Doc Lit: Representation and Censorship in ‘Not a Love Story’

6 mins read

Bonnie Sherr Klein’s Not A Love Story
by Rebecca Sullivan
(Canadian Cinema, U of T Press, 2016)

 

In revisiting Bonnie Sherr Klein’s Not a Love Story for the Canadian Cinema Series, Rebecca Sullivan wades back into the 1980s “porn wars” that divided feminists, politicians, activists and religious groups. The timing for this documentary about pornography and misogyny (an equation which, at the heart of the film, Sullivan recognises as simplistic) placed it firmly in the middle of cultural debates around censorship and representation, especially when the Ontario Censor Board refused to allow public exhibition upon its release by the National Film Board (NFB).

(Read two takes on the film and Klein’s career in a great debate from POV #66.)

Sullivan provides an even-handed exploration of the controversial film, acknowledging the reviewers who dismissed it as “emblematic of everything that went wrong with feminism and feminist filmmaking in the 1980s,” and how on first viewing it in 1996, she bristled at the “smug righteousness of the American activists and the irritating sensitivity of the penitent men.” Yet she also rejects the wholesale dismissal of ‘feminism’ many have used to condemn the production. Sullivan opts to re-view the film, presuming agency on the part of the porn performers in it.

In 1981, Bonnie Sherr Klein and producer Dorothy Todd Hénaut, backed by the NFB’s women’s program, Studio D, completed Not A Love Story, a film intended to explore the porn industry and the images it circulated. Klein’s first feature-length film’s various forays into Times Square peep shows, strip clubs and men’s consciousness-raising groups are supplemented by interviews with feminists and porn producers and performers.

After outlining the opportunities for Klein and other activist filmmakers in the NFB during the 1970s through Challenge for Change and Studio D, Sullivan traces the film’s development using private papers, published work, and interviews with key personnel. For her project, Klein partnered with stripper, activist, poet and performance artist Lindalee Tracey. Sullivan describes the relationship between the two women, one that builds from wariness to genuine friendship before ultimately collapsing when Tracey, by then a journalist and documentary filmmaker herself, denounces her depiction in the film in her 1997 autobiography.
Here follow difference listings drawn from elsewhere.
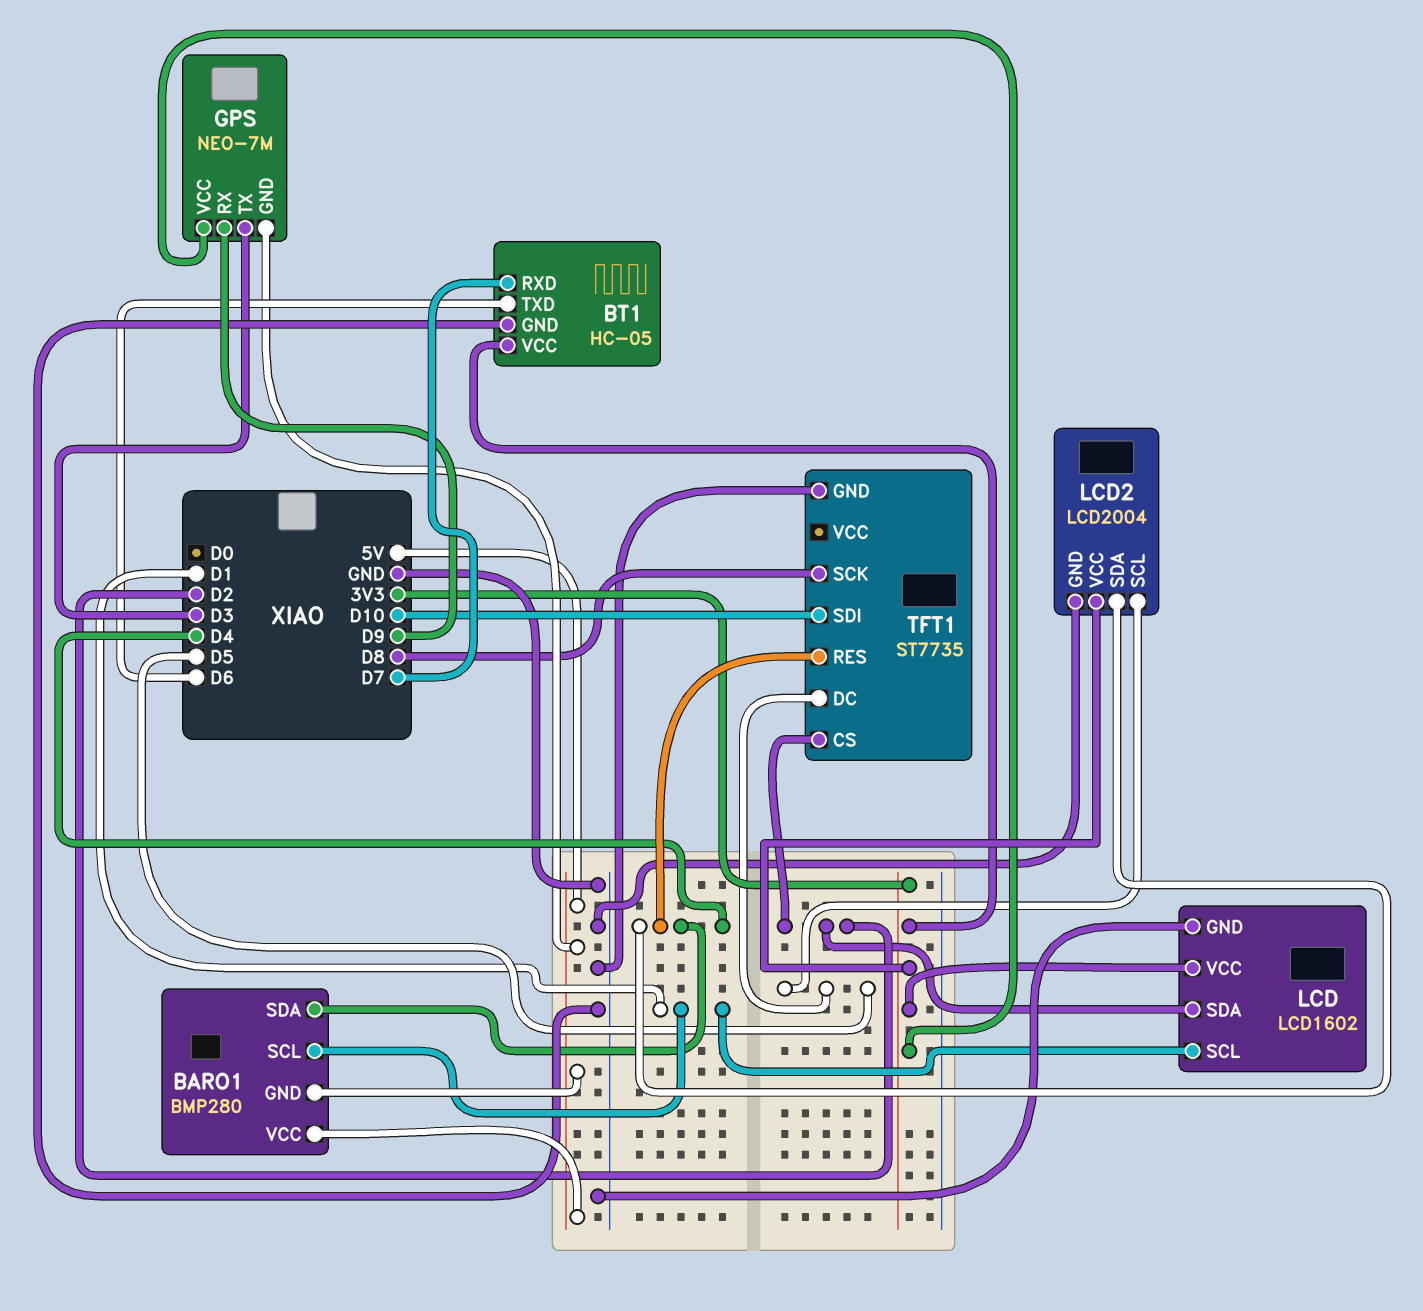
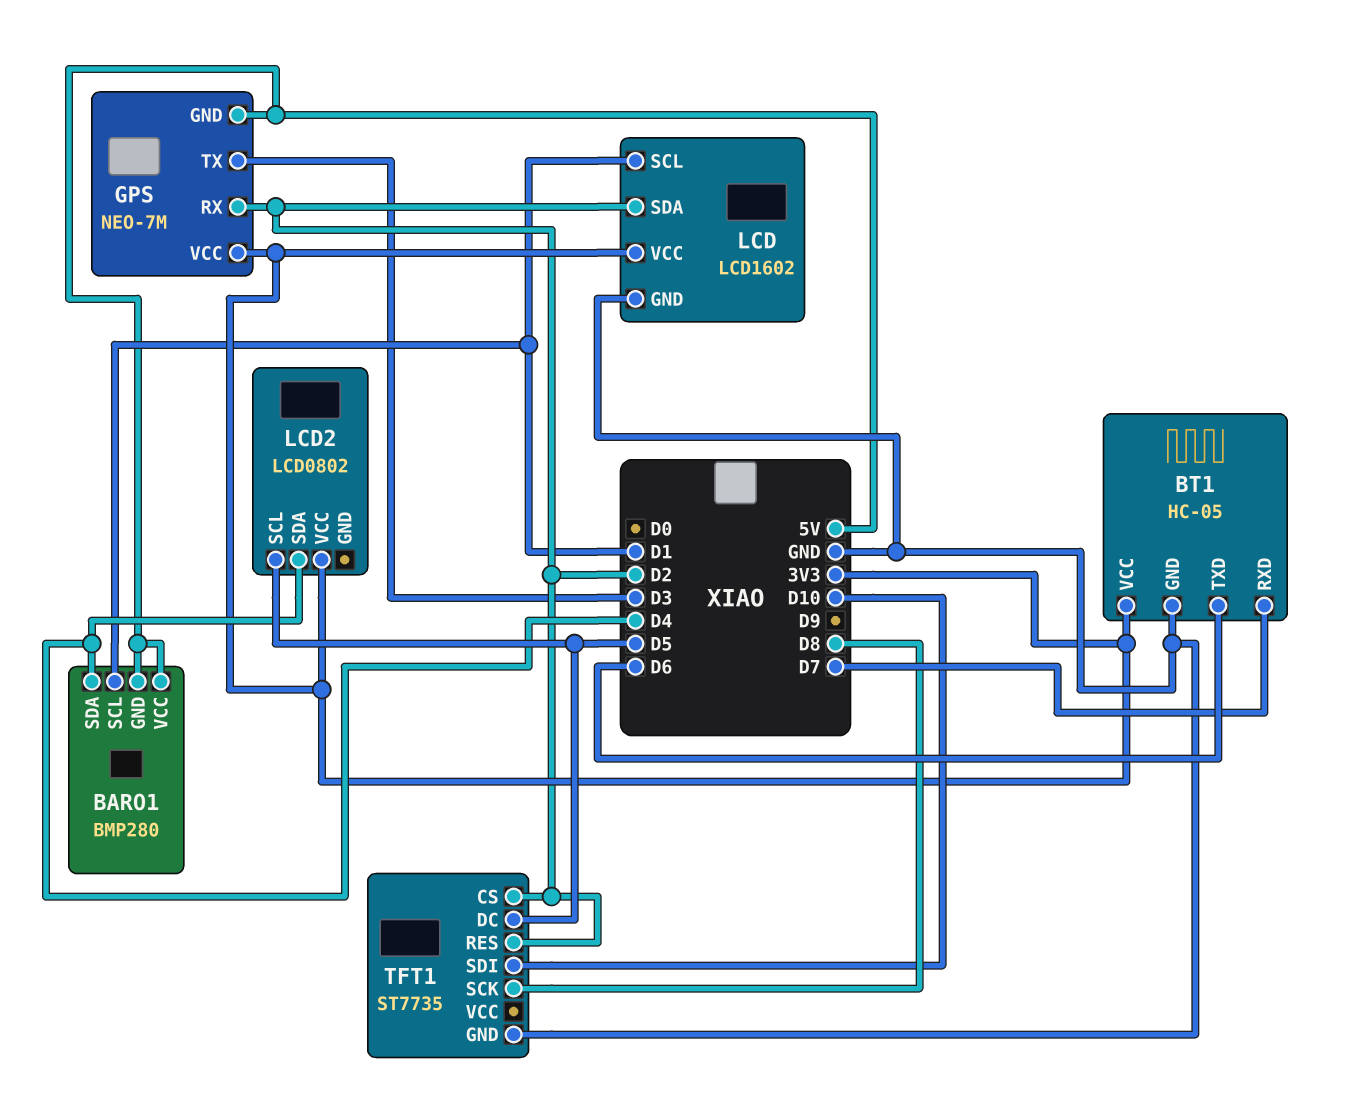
GPS pin RX: D9 -> D2
LCD2: LCD2004 -> LCD0802
LCD2 pin GND: GND -> none
TFT1 pin RES: D4 -> D2

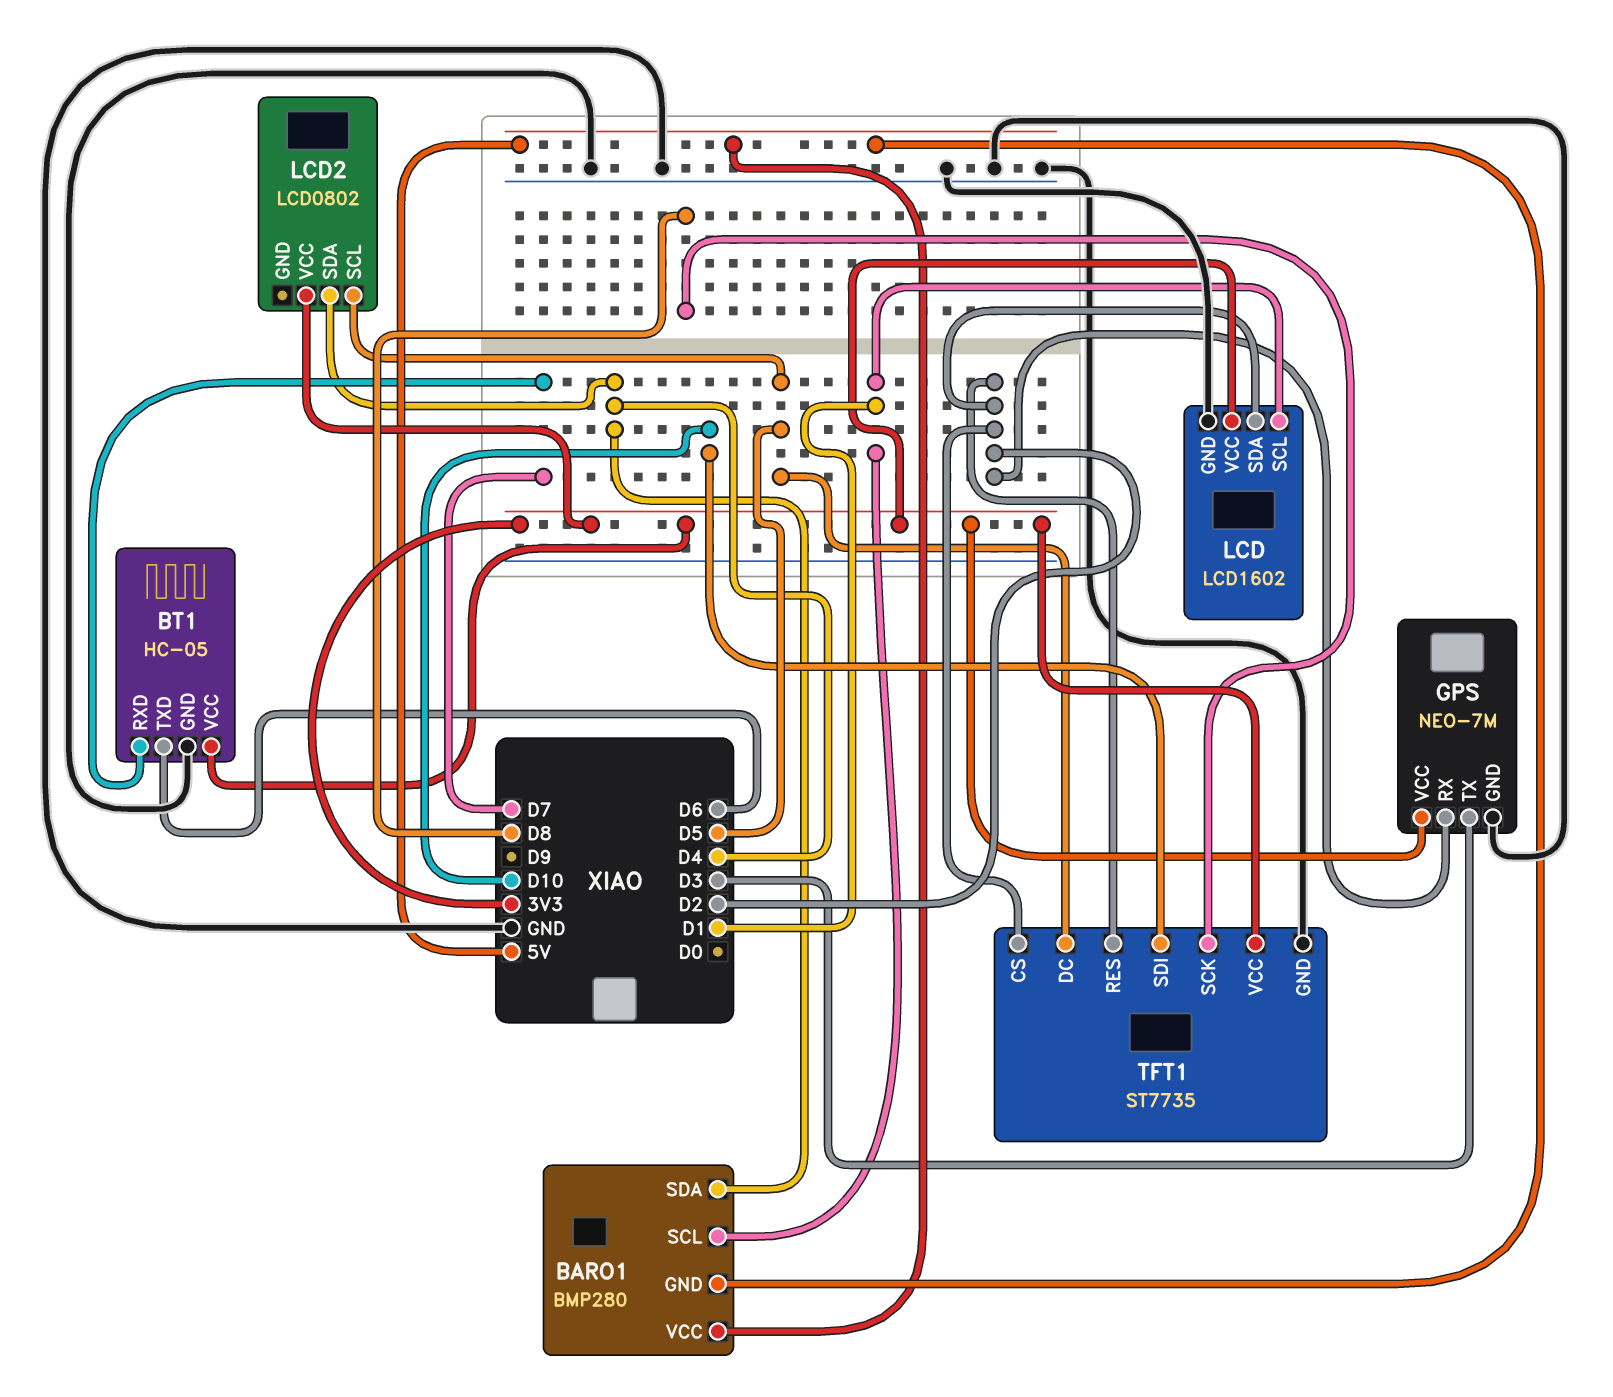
GPS pin GND: 5V -> GND
TFT1 pin VCC: none -> 3V3

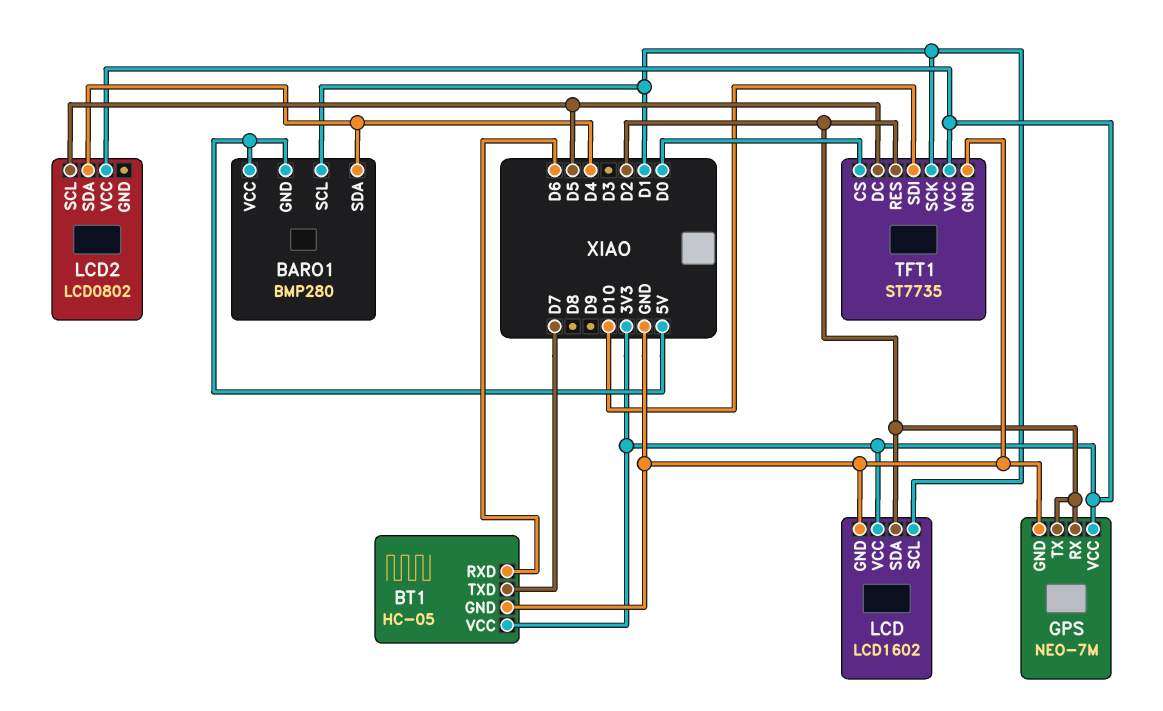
BT1 pin RXD: D7 -> D6
BT1 pin TXD: D6 -> D7
GPS pin TX: D3 -> D2
TFT1 pin CS: D2 -> D0
TFT1 pin SCK: D8 -> D1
Making Movie History: Bonnie Sherr-Klein, Joanne Robertson, National Film Board of Canada

The biggest section of Sullivan’s book reworks the film by recontextualizing the various voices presented. She seeks to disturb the film’s presumption of harm associated with porn consumption by demonstrating how the performers interviewed “challenge that viewpoint at every turn by emphasizing their pride in their performance, their desire to be respected for what they do and their ambivalent relationship to their audience.” She deliberately gives the final word to Tracey, who passed away in 2006.

Tracey’s first on-screen comment indicts anti-feminist marchers at a rally who were “making excuses for me—and they were very condescending…the party line is that ‘I’m stupid and I’m being used,’ so let’s get the dirty guy, let’s hit the man….But that’s the same line the men are using: ‘Women are stupid.’” Tracey’s indignation slices through the murky red lighting of the previous scene’s strip club and her argument remains relevant in a Canada seeking to save sex workers through the Protection for Communities and Exploited Persons Act.

It is hard to reconcile this clarity with Tracey’s later charge that the filmmakers exploited her. Interviews with Klein demonstrate her pain at Tracey’s charges that she was used to prop up an argument, while Sullivan documents her attempts at a reconciliation that never happened.

And this schism is at the heart of the film’s shortcomings. Klein became focused on what pornography looked like “because we are talking about something a lot of women didn’t look at, we averted our eyes purposely, because we didn’t want to know.” However, Sullivan observes that “the need to reveal the degradations of pornography came more from a concern for the innocent viewer than from a concern for the on-screen worker.”

Tracey is the only sex worker in the film shot outside of the realm of peep shows, dressing rooms and porn sets. One performer is interviewed while the blind on her peep show cubicle descends and Klein deposits quarters to continue filming. Meanwhile, the feminist critics of pornography are shown in their homes and studios. This distance between ‘experts’ (often feminist, always clothed) and performers (sometimes feminist, generally naked) was not intentional, according to Sullivan’s interviews, but it is evident.

That coupled with an overabundance of emotional cue cutaways seems to overdetermine the judgmental perspective of the film. Sullivan argues that by rereading Tracey’s participation as self-conscious, she challenges that frame: “…we are not watching a semi-retired sex worker on the road to ‘recovery,’ but rather a documentary and performance artist in the making.”